Para mahasiswa menunjukkan gairah baru terhadap topik Palestina-Israel. Para mahasiswa dan semua yang terlibat aksi rela mempertaruhkan segalanya.
Ini nyaris menjadi sebuah tontonan dan gerakan besar di AS pada dekade 60an, ketika masyarakat menolak perang tak berkesudahan di Vietnam.
Aksi nasional yang memaksa pemerintah AS menarik pulang pasukannya dari Vietnam, sembari menutup malu atas kekeliruan dan kekalahan mereka.
Hanya kali ini, atmosfernya agak berbeda, karena peluang persekusi, diskriminasi, dan penindasan menimpa para mahasiswa Muslim, serta pelajar dan mahasiswa kulit berwarna di AS.
Di Kanada, kamp protes kampus pertama digelar di Universitas McGill di Montreal.
Para pengunjuk rasa menuntut Universitas McGill dan Concordia mendivestasi dana yang terkait dengan negara Zionis serta memutus hubungan dengan institusi akademis Zionis.
Ini tuntutan yang sama persis dengan gerakan mahasiswa di kampus-kampus besar di AS. Volume massanya saja yang berbeda.

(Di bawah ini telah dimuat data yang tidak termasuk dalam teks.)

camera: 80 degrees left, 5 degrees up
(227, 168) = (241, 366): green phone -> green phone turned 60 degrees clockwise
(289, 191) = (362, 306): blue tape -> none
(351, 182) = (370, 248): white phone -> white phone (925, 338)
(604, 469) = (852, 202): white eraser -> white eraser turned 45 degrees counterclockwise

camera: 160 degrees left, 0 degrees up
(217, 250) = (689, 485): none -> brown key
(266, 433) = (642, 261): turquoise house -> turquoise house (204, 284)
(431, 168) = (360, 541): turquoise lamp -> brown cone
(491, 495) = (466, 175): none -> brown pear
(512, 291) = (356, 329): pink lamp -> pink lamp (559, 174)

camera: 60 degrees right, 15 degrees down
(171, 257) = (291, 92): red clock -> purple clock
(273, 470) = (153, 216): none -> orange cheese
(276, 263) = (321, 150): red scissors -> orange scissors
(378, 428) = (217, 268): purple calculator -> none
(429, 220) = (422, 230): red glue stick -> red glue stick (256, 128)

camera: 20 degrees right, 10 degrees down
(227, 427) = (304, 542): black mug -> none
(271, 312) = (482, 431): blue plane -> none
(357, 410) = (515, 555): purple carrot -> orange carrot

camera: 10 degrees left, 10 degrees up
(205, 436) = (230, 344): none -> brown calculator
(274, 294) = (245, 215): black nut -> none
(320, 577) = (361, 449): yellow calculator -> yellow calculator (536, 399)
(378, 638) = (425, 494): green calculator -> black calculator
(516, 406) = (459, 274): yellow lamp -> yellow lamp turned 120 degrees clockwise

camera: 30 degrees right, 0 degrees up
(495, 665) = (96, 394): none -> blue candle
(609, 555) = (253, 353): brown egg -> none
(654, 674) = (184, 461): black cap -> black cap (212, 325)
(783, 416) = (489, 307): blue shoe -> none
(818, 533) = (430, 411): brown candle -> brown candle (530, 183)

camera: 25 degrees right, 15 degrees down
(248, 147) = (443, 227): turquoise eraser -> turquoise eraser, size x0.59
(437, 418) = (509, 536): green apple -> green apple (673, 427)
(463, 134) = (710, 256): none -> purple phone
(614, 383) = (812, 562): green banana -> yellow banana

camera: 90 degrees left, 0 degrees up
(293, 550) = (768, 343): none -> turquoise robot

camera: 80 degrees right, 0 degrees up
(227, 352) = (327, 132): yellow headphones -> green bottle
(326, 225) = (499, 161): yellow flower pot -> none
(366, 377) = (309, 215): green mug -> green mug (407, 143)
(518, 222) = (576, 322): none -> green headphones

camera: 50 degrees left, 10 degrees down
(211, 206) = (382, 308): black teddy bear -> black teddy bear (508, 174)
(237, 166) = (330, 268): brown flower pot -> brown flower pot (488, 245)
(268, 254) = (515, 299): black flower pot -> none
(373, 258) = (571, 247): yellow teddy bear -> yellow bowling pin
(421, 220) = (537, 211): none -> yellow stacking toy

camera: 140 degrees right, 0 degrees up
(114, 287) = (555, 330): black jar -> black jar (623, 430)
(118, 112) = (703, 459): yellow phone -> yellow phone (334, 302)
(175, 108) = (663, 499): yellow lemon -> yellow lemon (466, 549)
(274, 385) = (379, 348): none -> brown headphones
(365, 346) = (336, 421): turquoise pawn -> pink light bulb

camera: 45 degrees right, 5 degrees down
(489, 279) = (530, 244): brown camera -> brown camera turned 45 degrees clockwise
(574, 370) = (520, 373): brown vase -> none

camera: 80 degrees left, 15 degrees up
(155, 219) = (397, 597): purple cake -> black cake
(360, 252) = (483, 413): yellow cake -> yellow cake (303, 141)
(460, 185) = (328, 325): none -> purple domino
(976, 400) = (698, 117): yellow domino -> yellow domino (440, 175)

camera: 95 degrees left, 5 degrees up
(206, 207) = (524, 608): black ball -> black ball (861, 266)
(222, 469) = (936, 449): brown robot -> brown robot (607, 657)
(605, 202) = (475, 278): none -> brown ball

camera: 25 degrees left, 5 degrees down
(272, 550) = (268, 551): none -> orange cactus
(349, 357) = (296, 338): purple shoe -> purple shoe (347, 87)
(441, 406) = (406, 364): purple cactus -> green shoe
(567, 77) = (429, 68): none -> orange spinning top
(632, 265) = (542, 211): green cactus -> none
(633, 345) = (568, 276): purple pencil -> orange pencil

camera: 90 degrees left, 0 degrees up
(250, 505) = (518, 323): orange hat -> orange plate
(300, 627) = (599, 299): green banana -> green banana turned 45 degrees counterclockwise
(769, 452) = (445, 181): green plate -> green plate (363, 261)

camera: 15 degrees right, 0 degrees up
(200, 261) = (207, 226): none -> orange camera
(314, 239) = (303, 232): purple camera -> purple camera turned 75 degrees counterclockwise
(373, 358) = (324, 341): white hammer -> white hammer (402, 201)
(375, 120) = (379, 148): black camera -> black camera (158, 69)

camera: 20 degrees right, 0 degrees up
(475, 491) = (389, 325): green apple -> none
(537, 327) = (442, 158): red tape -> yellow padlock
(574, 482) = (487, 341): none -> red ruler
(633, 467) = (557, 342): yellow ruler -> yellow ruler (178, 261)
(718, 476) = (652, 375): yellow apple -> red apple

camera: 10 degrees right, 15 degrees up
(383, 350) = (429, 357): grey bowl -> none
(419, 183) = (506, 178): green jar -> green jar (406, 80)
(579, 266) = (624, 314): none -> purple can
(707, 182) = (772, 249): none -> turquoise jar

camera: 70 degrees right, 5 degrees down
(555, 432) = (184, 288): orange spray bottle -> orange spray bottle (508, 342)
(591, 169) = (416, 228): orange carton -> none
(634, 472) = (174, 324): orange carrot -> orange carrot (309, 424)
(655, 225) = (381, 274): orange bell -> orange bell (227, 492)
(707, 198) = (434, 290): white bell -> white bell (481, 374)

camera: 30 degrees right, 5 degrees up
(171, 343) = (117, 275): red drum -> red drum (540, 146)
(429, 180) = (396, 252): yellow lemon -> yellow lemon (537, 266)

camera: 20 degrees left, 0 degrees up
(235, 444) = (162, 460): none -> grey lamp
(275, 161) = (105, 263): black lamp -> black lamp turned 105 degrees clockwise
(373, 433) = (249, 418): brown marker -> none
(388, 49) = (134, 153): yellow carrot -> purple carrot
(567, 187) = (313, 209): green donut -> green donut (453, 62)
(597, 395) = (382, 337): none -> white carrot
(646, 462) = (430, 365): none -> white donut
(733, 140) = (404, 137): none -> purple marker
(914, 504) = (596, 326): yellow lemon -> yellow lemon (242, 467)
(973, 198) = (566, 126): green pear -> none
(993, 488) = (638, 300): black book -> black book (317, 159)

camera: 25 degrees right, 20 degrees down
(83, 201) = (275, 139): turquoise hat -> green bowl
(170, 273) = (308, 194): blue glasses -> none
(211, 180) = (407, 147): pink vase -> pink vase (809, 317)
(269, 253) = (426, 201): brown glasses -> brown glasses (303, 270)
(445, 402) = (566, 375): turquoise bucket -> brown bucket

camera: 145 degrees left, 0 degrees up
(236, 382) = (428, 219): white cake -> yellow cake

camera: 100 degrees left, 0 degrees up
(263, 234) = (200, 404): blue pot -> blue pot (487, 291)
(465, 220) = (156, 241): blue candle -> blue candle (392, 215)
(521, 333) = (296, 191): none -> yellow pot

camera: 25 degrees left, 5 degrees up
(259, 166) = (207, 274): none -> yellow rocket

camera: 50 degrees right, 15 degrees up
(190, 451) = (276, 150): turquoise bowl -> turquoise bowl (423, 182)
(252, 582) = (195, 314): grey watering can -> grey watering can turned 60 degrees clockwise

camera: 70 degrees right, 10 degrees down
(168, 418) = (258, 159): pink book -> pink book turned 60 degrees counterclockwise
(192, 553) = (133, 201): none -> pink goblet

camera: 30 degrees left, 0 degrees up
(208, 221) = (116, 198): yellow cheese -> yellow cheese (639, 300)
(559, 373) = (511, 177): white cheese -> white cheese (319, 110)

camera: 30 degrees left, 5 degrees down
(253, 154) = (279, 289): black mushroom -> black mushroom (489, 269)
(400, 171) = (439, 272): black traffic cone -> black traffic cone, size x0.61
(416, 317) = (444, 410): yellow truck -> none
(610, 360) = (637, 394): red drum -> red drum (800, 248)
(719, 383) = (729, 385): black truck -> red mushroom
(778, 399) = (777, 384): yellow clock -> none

Represi terhadap pengunjukrasa terlihat saat Dr Jill Stein dari Partai Hijau AS ditangkap di Universitas Washington di St Louis, Missouri.
Penangkapan Stein terjadi di tengah tindakan keras nasional terhadap demonstrasi anti-Israel.
Stein, manajer kampanyenya, dan wakil manajer kampanyenya termasuk di antara 100 orang yang ditahan Sabtu.
Rekaman video menunjukkan perempuan berusia 73 tahun itu dibawa keluar dari kamp oleh tiga petugas polisi, tangannya tampaknya diikat ke belakang dengan tali pengikat.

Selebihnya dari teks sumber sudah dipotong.